Govt making domestic consumers ready for feeding imported LNG

Ctg businesses willing to get re-gasified LNG first


M Azizur Rahman | Published: October 25, 2017 10:19:48 | Updated: October 27, 2017 16:06:10


Bangladesh and Pakistan set to join India as major LNG consumers, helping to ease global oversupply that has dogged this market for years. - Reuters photo

The government is readying domestic consumers for feeding imported and expensive re-gasified LNG (liquefied natural gas) as it aims to start importing the fuel for the first time in the country from April 2018, officials said.

"We have talked with potential buyers and hopeful of feeding an entire volume of imported LNG in the first year of LNG imports as the consumers have remained hungry for long to get gas in their factories and plants," Petrobangla chairman Abul Mansur Md Faizullah told the FE on Tuesday.

He said gas-guzzling industries and power plants in the port city Chittagong, where LNG import terminals will be located, will first get imported re-gasified LNG.

Top officials of Petrobangla and Energy and Mineral Resources Division under the Ministry of Power, Energy and Mineral Resources (MPEMR) already held several rounds of meetings with Chittagong-based businessmen over the government plan and their intention to feed first LNG there, industry insiders said.

Businesspeople of Chittagong responded positively to get first imported re-gasified LNG, they added.

Chittagong is currently getting around 240 million cubic feet per day (mmcfd) of natural gas, which is 57.55 per cent of its current requirement of around 417 mmcfd and the demand is set to soar to around 581 mmcfd in 2018, the Petrobangla chairman said.

The city is expected to consume around 341 mmcfd of re-gasified LNG on the first year of imports, he added.

Chittagong is the worst-affected city in Bangladesh out of its natural gas crisis due to the closure of the country's lone offshore Sangu gas field, located in Chittagong division, in October 2013, president of Chittagong Chamber of Commerce and Industry (CCCI) Mahbubul Alam said.

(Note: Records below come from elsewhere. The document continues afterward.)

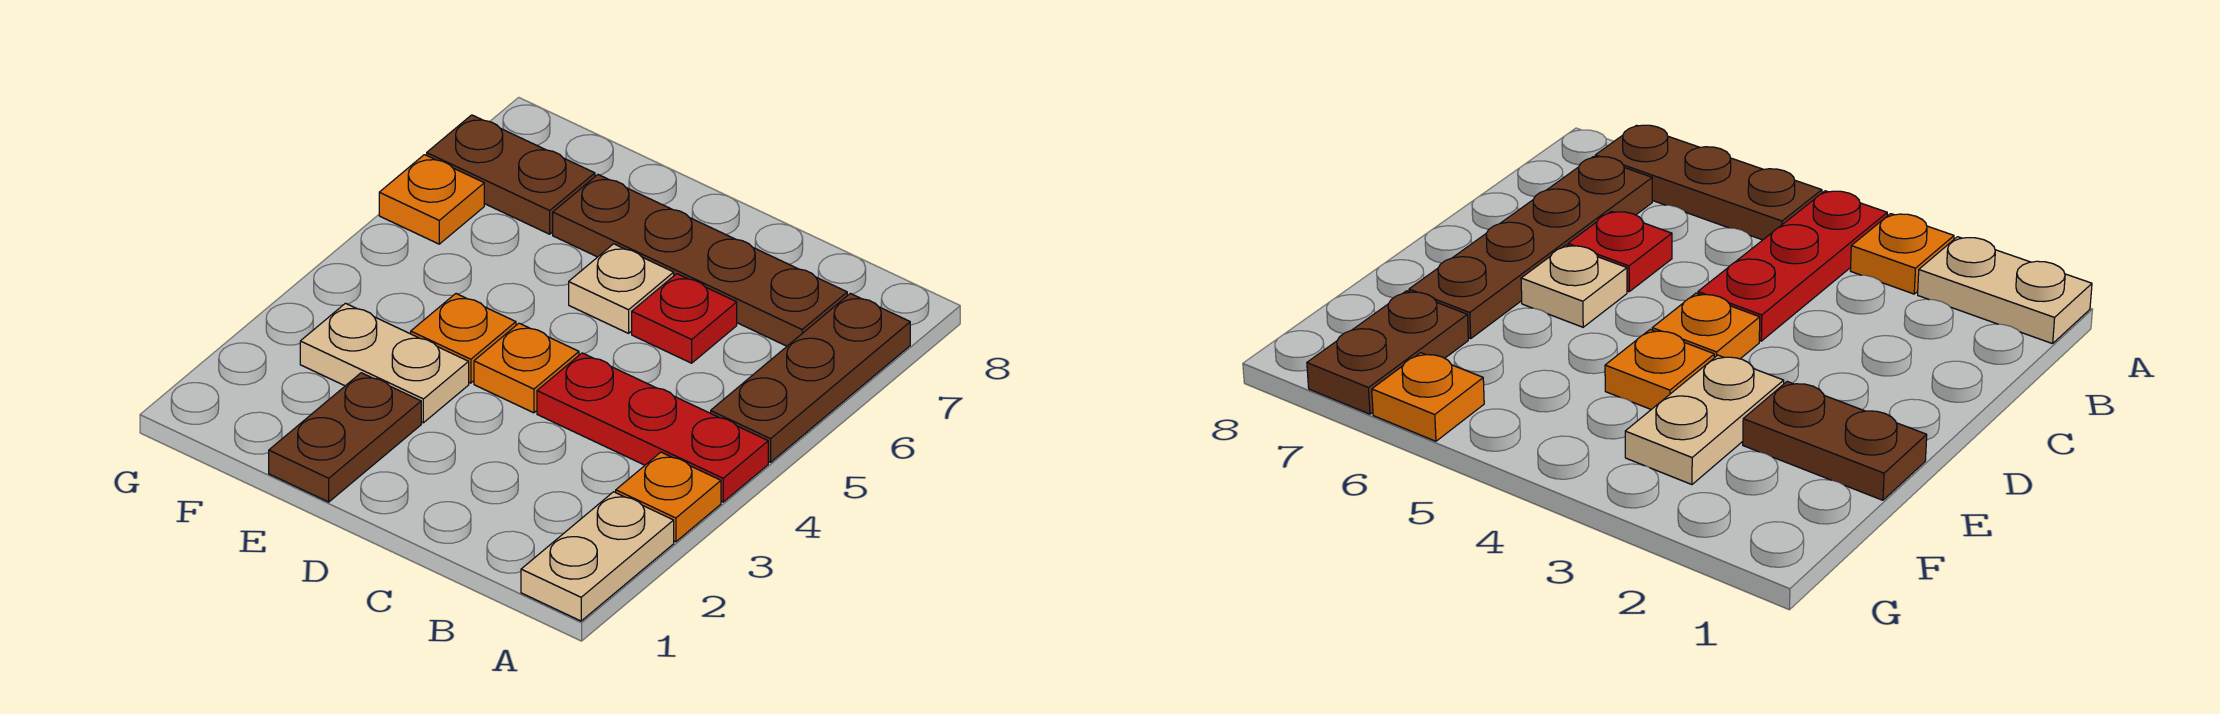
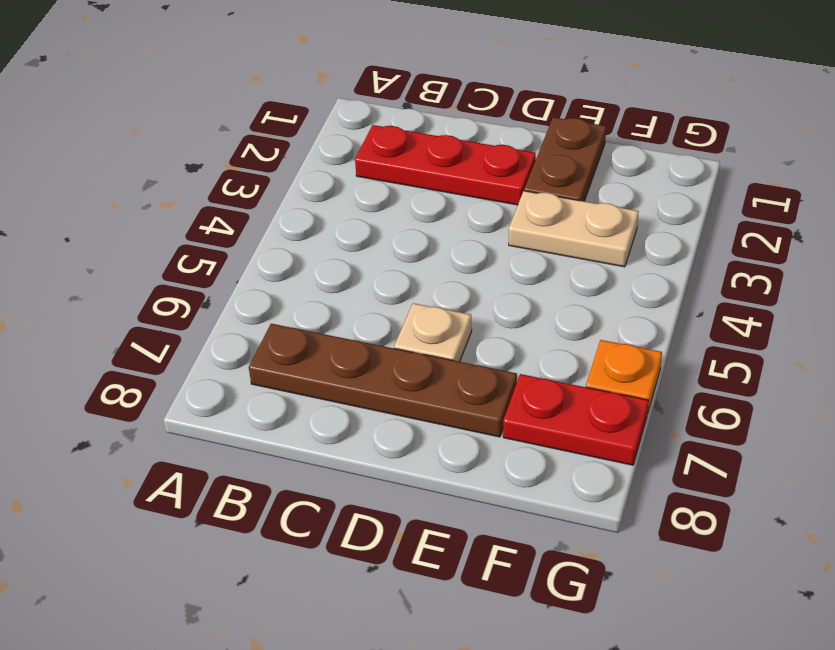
red plate B2:D2 level 1 -> red plate A4:C4 level 1
red plate F7:G7 level 1 -> brown plate F7:G7 level 1
none -> tan plate A1:A2 level 1
none -> orange plate A3 level 1
none -> brown plate A5:A7 level 1

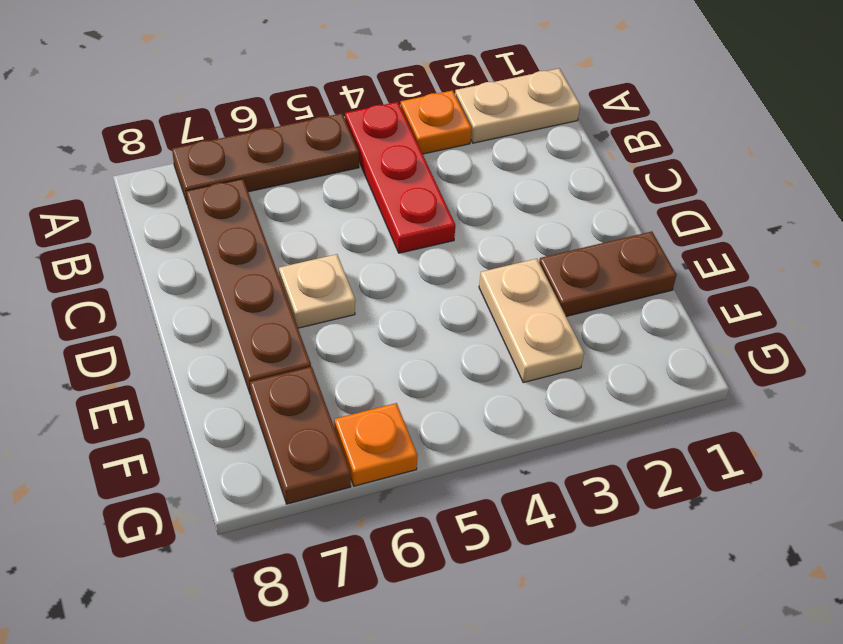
none -> red plate C6 level 1
none -> orange plate D4 level 1
none -> orange plate E4 level 1

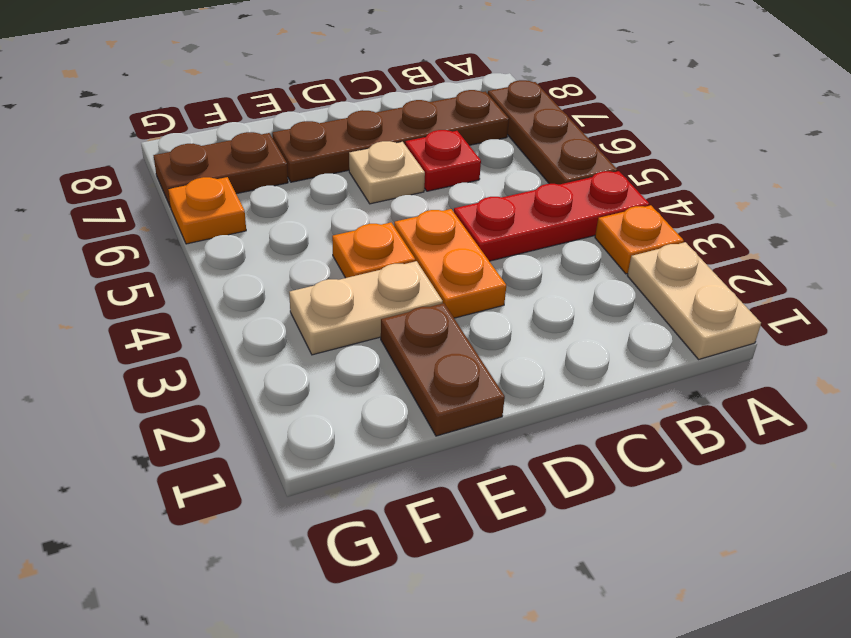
orange plate D3:D4 level 1 -> orange plate D4 level 1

He said Sangu field was supplying as high as around 220 mmcfd during its peak output in 2006-07, which prompted many entrepreneurs to set up new industries and expand the operational ones.

Businessmen invested around Tk 40 billion (US$ 500 million) to set up gas-guzzling steel and re-rolling mills, textiles, cement and glass factories, said Mr Alam.

After the closure of offshore Sangu gas field, the new industries numbering around 300 remained idle due to non-availability of natural gas, he said.

Most of the entrepreneurs invested in their factories taking out loans from commercial banks. They are now counting bank interest, even though they have yet to start business operation, he lamented.

Many of their valuable equipment already got damaged and now turned into scrap, he added.
"But now we are hopeful of getting new imported re-gasified LNG from mid-2018 as the government has assured us of supplying it," he said.

"Some 300 industries in Chittagong are expecting to get gas from mid-2018," Mr Alam said.
Most of these factories were built before the closure of offshore Sangu gas field.

Many new economic zones, now being set up in and around Chittagong, are also expected to get re-gasified imported LNG, he added.

Bangladesh Economic Zones Authority (BEZA) is currently building the country's biggest economic zone on around 30,000 acres of land at Mirsarai in Chittagong where the factories would be provided with re-gasified imported LNG, said BEZA executive chairman Paban Chowdhury said.

"We already held discussions with Petrobangla and respective state-run gas distribution companies to get re-gasified imported LNG for the industries being set up in the economic zone," he added.

Power plants across the country would also be key consumers of imported LNG, said Mr Faizullah.

Power plants owned by both public and private sectors are expected to consume 700 mmcfd of re-gasified imported LNG in 2018, he added.

According to statistics, state-run Bangladesh Power Development Board's (BPDB) electricity generation of 1,335 MW was hampered only due to gas crisis as on October 24.

Petrobangla could not provide 503 mmcfd of natural gas to some 15 gas-fired power plants halting electricity generation of around 2,181 MW as on October 23.

Applications numbering 1,400 are now pending with Petrobangla for industrial gas connections, the Petrobangla chairman said.

Bangladesh aims to import around 1,400 mmcfd equivalent of LNG by December 2018 as its first LNG import terminal, a 3.75 million tonne per year FSRU (floating, storage and re-gasification unit) being developed by US-based Excelerate Energy, is expected to be commissioned in April 2018 and its second FSRU, also having a capacity of 3.75 million tonne per year, being developed by Summit Group, is expected to be commissioned by October, 2018.

Petrobangla on Sept 25 inked the country's first-ever sales and purchase agreement (SPA) with Qatar's RasGas to buy 2.5 million tonne per year of lean LNG over 15 years.

Bangladesh is eager to ink more SPAs soon as it is in negotiations with four other potential LNG suppliers with whom it has inked MoU to import LNG recently.

Separately, Bangladesh is seeking to import spot LNG from suppliers taking advantage of a downtrend in LNG prices in the global market.